Then design your “fitness and health” circle to be a combination of three circles. The fitness circle will actually be the intersection of three circles, much like above:

  1. What gives you “meaning” and what are you deeply passionate about doing?
  2. How will you find “motivation” when you don’t feel like doing it in trying to be your best self? John Goodman said, “There are 10,000 streams spread out in front of you, the thing is, they are all headed upstream.”
  3. And “community” (your connection/support) when you don’t even realize you need it.

After my 20-year professional and college basketball career ended, I thought my fitness routine and life would get easier, but I was wrong — mucho grande wrong.

I needed to raise my consciousness.

I needed to live in circular fashion, not a linear one. Like Gandalf the White, after he was slain, he came back stronger, more wise, and kinder to his tribe, understanding the connection of the connection we all have.

If you live a linear fitness life, you may miss the things that enrich your life — friendship, laughter, love, support, challenges, people, new connections, helping others, meaning, and motivation — and if you live without self-awareness of why you need the circles within the circles, you may just be Gandalf the Grey living with Balrog in the Underworld.

I had the circular fitness routines with basketball once, but then I lost them.

I realized fitness, health, and growth wasn’t meaningful to me after my professional basketball career ended. Taco Bell took it’s place. Yelling “meatloaf” at my mom when I was home for two months in the summer.

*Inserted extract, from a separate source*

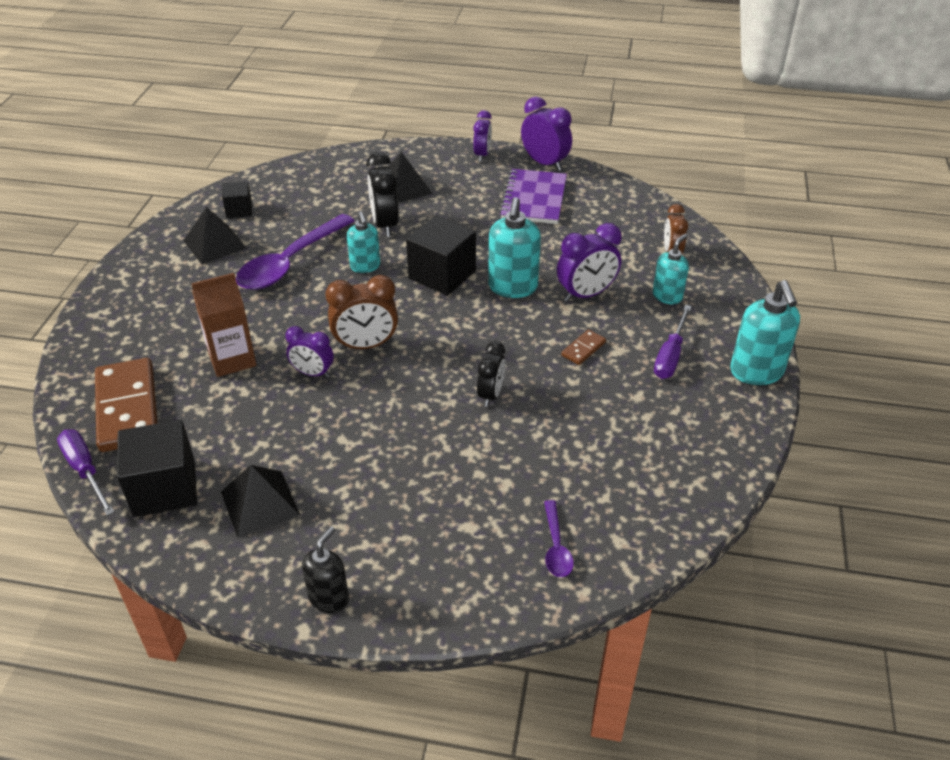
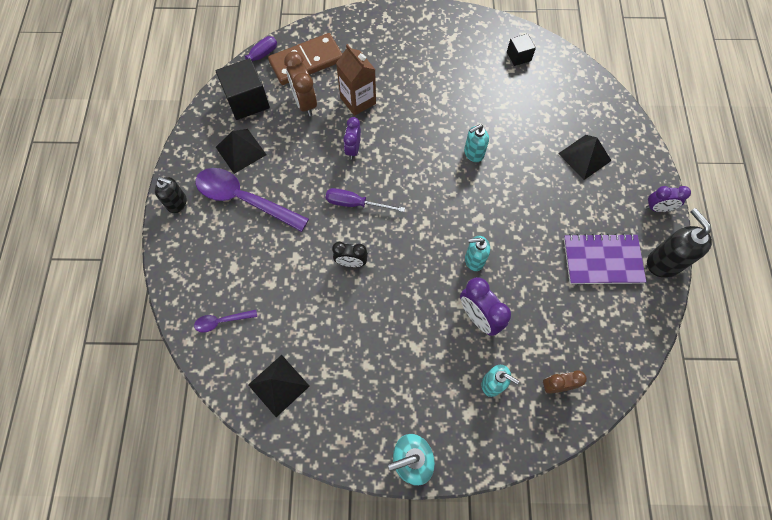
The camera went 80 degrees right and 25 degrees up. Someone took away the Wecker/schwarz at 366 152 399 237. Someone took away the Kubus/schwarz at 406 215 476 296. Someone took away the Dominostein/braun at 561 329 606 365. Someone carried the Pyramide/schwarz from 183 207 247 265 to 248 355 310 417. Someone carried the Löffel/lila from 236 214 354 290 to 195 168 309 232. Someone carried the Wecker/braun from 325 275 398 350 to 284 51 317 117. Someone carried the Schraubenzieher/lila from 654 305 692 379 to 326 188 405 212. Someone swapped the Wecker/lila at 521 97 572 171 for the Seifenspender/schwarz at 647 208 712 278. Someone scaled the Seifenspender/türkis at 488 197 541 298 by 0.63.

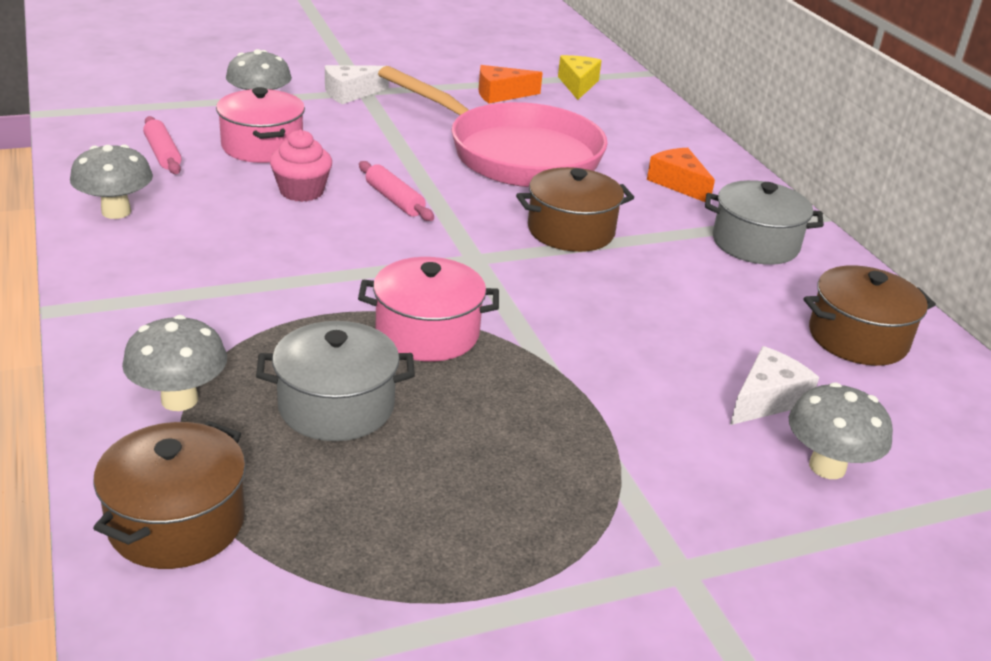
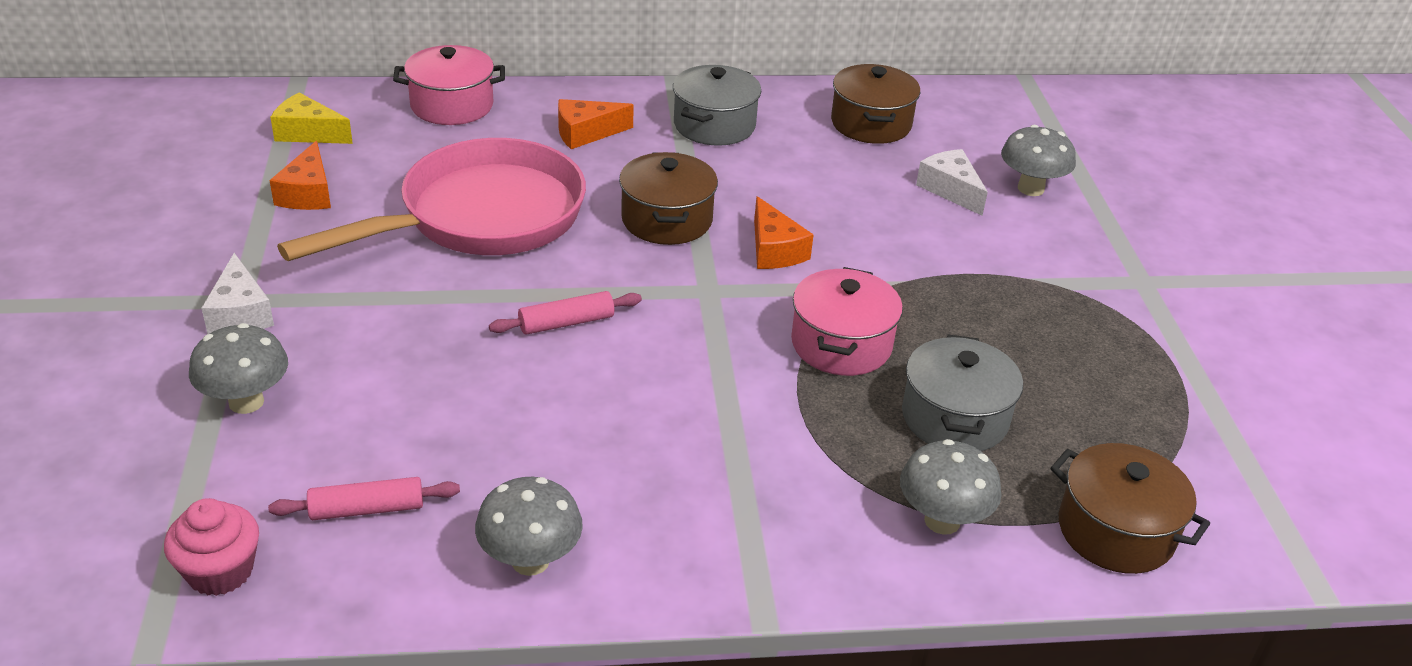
The camera went 75 degrees left and 5 degrees up. Someone put down the Käse/orange at 754 196 814 269. Someone carried the Kochtopf/rosa from 216 87 305 163 to 393 45 505 125. Someone carried the Muffin/rosa from 270 130 332 202 to 164 498 259 596.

I thought I enjoyed not caring how I felt or what I could do athletically. I had no reason to recover faster. To motivate myself or take things personally when I lost to someone faster, or fitter than me.

Worse, I had no locker-room banter to laugh inside of and no community to lean on when I was having a bad day. Running or working out alone, on an open road, or in a weight room full of brohans drinking nitric oxide drinks (alone) and flexing in the mirror offered little.

Great job with the thankless tank top, bro, I’d think.

My college strength and conditioning coach told me, “If you train soft, you’ll be soft.”

Damn, Coach Long, you aren’t kidding — really, fitness routines train and prepare us to live life better — they are a reflection of our inner state.

Before I retired from pro basketball, I thought the world was my oyster. I’ll have all the time in the world to be in the best shape of my life, I confided with friends.


I lost my team. My community. I gained weight. My body fat went to 3900 percent. I waddled around like a Teletubby. I couldn’t do anything like I used too. There were some motivated American nine to fivers that were in better shape than me. They could run longer than me. They put effort into their Cross Fit or Orange Theory or their endurance sports like I had with basketball. I became friends with one and he lost 40 pounds training with me and now beats my ass like a pledge at Alpha Pi Alpha house.

How to Create Your Fitness Circle

After awhile linear fitness, my mental health and fitness suffered. I knew I needed to get back in shape, so I started designing my circle of circles. I designed fitness workouts with close friends that used basketball, running, swimming, biking, and lifting to push myself. I took my shoes off and did RDL’s on a foam pad and then I put my shoes on and sprint through a speed ladder, do 20 medball wall balls, 10 plyo-burpees and then make five jumpers. The next day, I’d design something different. But I kept coming back because I wanted to beat my friends.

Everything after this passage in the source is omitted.